Answer by venugopalramana(3286) (Show Source):
You can put this solution on YOUR website!
Let P1 be the plane defined by the points:
Q=(-1,-2,-3), R=(-3,1,-5) and S=(2,-5,-4)
Find the equation of the plane perpendicular to P1 and containing the line:
L1 SAY =(x,y,z) = (2,-2,-3) + t (2,-3,0)
EQN. OF REQUIRED PLANE IS
A(X-2)+B(Y+2)+C(Z+3)=0..............1..WITH DRS OF A,B,C.
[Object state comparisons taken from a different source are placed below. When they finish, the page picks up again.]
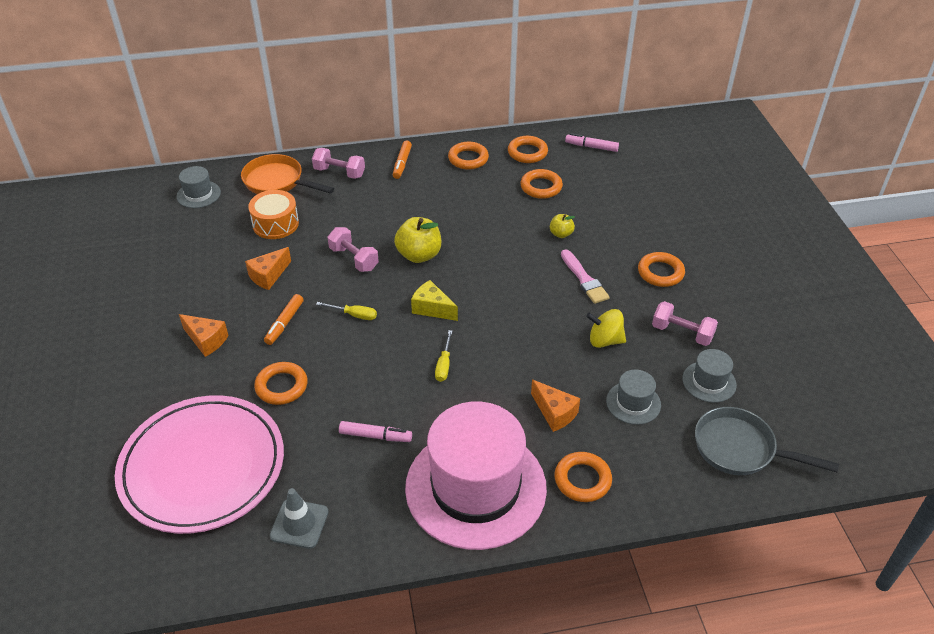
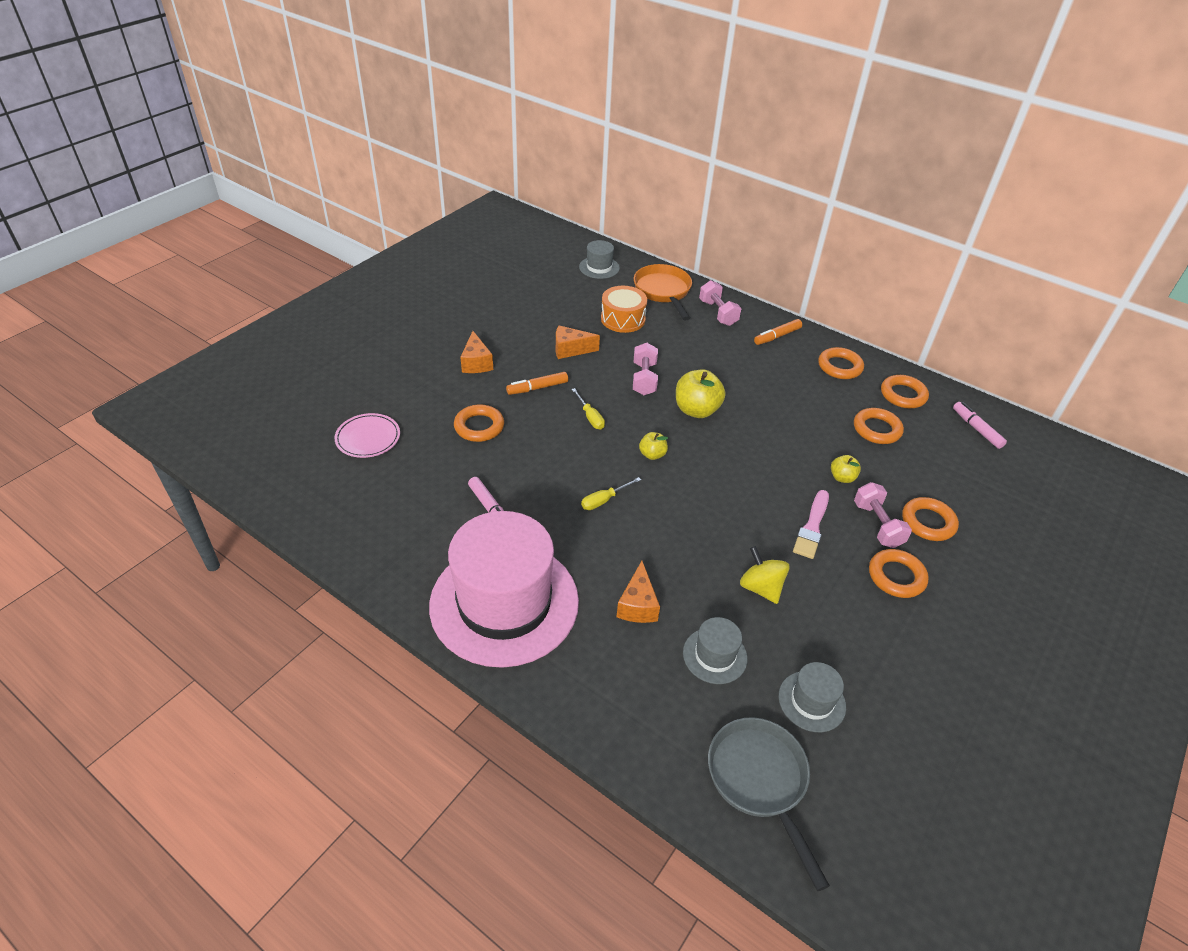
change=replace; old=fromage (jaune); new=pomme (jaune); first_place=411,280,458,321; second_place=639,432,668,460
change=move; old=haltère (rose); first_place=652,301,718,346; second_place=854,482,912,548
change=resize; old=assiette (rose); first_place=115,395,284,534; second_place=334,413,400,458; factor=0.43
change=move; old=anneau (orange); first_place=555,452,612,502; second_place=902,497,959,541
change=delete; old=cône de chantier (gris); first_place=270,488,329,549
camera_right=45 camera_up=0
DRS OF L1 ARE 2,-3,0...IT IS PERPENDICULAR TO NORMAL O REQD.PLANE.HENCE
2A-3B=0.......A=1.5B.........2
DRS OF NORMAL TO PLANE P1 IS GIVEN BY CROSS PRODUCT OF JOINS OF QR AND RS
DRS OF QR = [-3+1,1+2,-5+3]= [-2,3,-2]
DRS OF RS = [2+3,-5-1,-4+5]= [5,-6,1]
QR X RS = [-2i+3j-2k]X[5i-6j+k]= 12k+2j-15k+3i-10j-12i=-9i-8j-3k
THIS SHOULD BE PERPENDICULAR TO NORMAL OF REQD.PLAN.HENCE
-9A-8B-3C=0......9A+8B+3C=0...........3
9*1.5B+8B+3C=0
21.5B=-3C
C=-21.5B/3
TAKING B AS 6 , WE GET A = 9...C=-43
HENCE EQN.OF REQD PLANE IS
9(X-2)+6(Y+2)-43(Z+3)=0
9X+6Y-43Z-135=0

Your answer should be in the form Ax + By + Cz - D = 0.